- _SOURCE RECORDS_
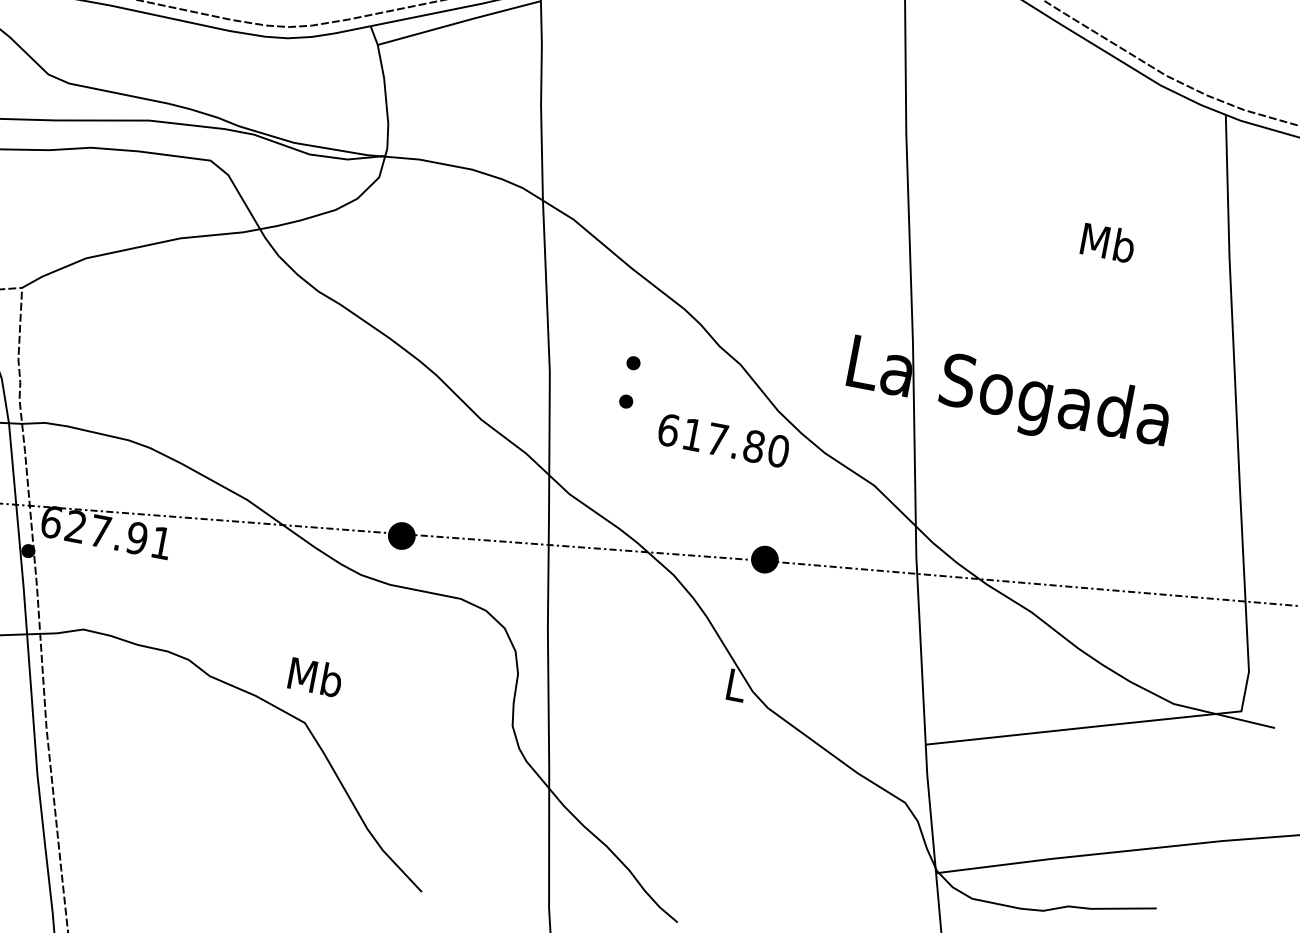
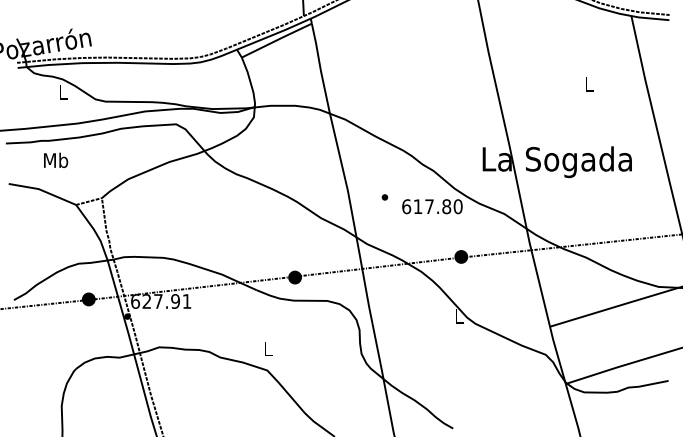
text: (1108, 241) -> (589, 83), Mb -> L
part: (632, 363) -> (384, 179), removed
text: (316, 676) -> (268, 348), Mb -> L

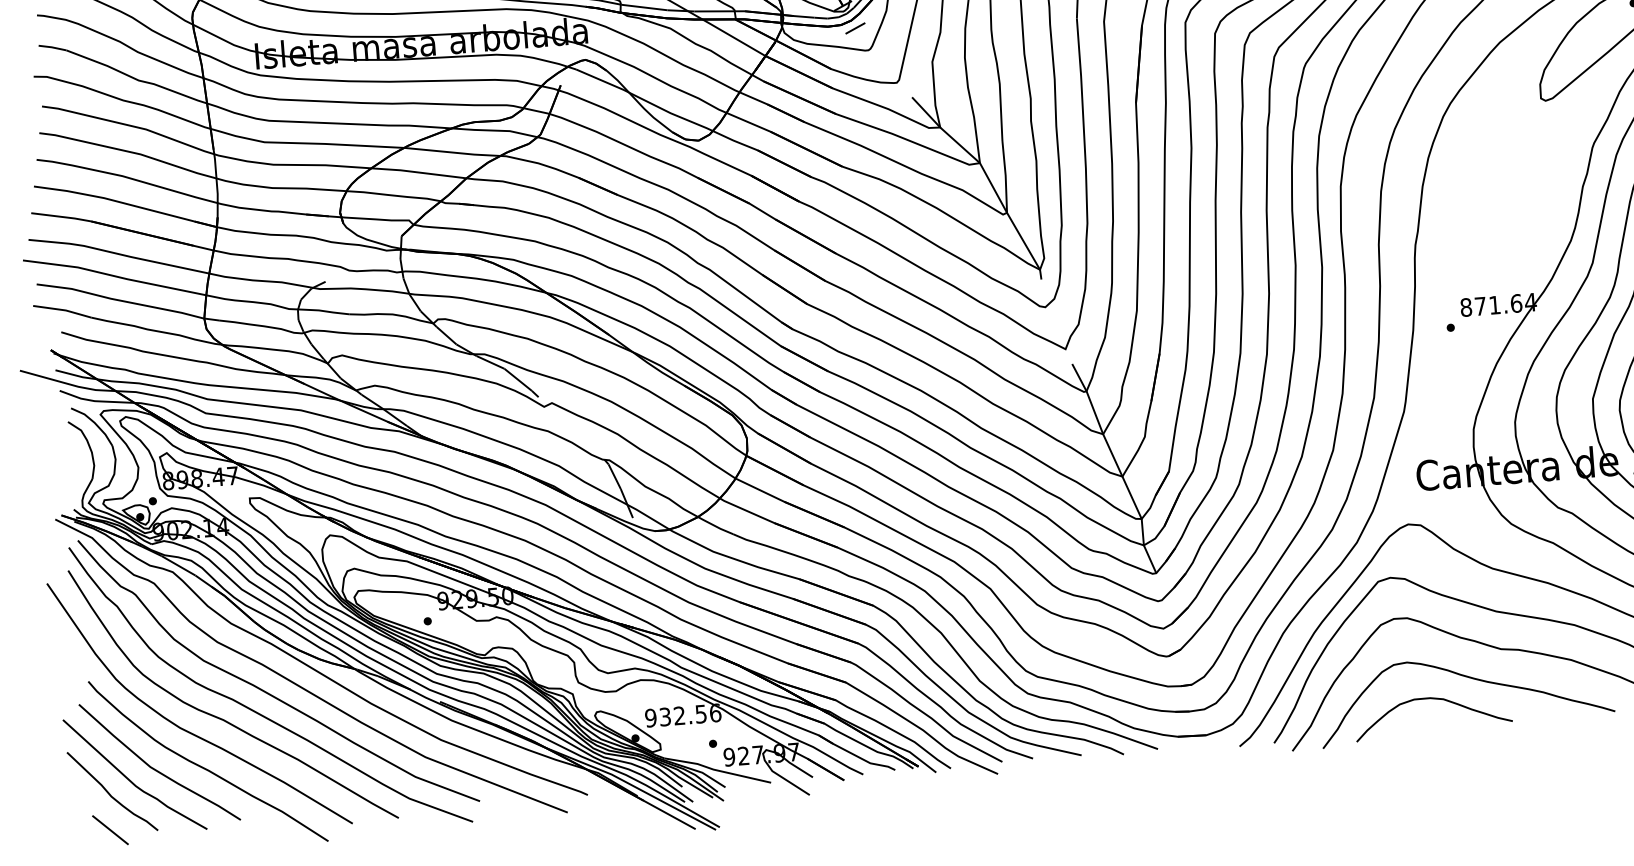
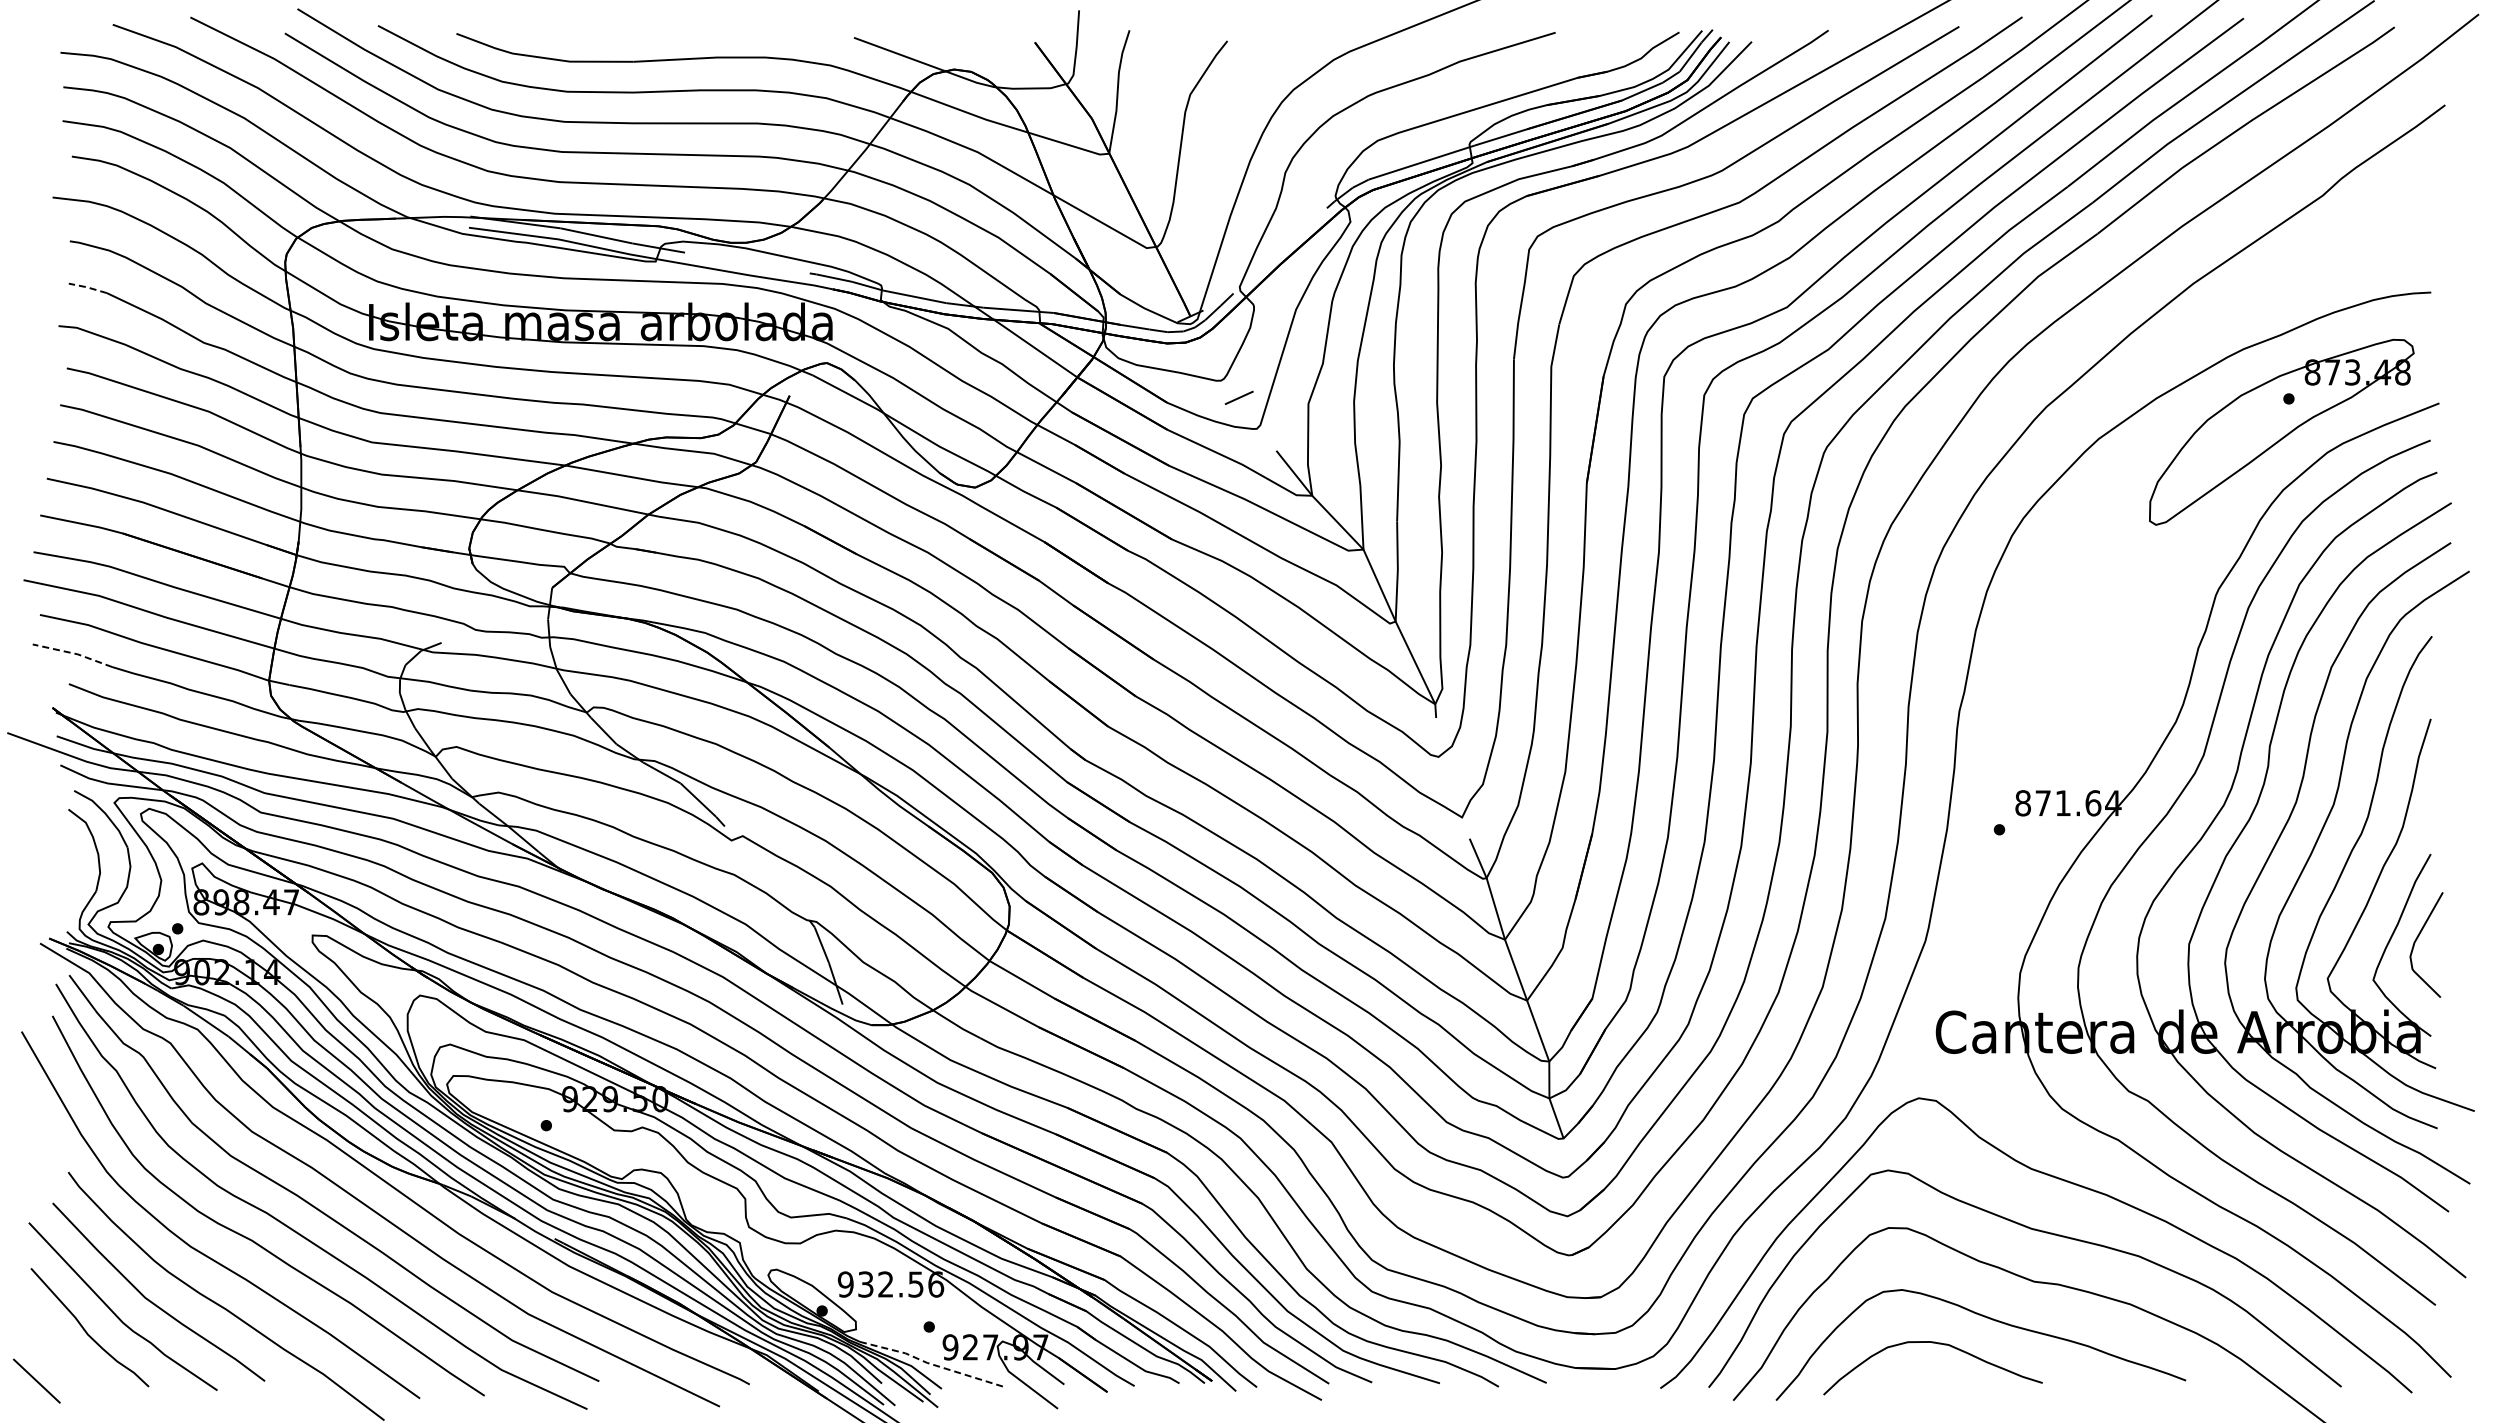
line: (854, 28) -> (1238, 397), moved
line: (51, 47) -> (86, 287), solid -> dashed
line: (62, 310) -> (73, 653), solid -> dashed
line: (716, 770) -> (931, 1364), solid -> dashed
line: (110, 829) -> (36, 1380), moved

- _EXERCISE AIM_
The data above must be reproduced exactly, without any of its pictures.

- _TASK RESPONSE_
text: (1108, 241) -> (589, 83), Mb -> L
part: (632, 363) -> (384, 179), removed
text: (316, 676) -> (268, 348), Mb -> L

line: (854, 28) -> (1238, 397), moved
line: (51, 47) -> (86, 287), solid -> dashed
line: (62, 310) -> (73, 653), solid -> dashed
line: (716, 770) -> (931, 1364), solid -> dashed
line: (110, 829) -> (36, 1380), moved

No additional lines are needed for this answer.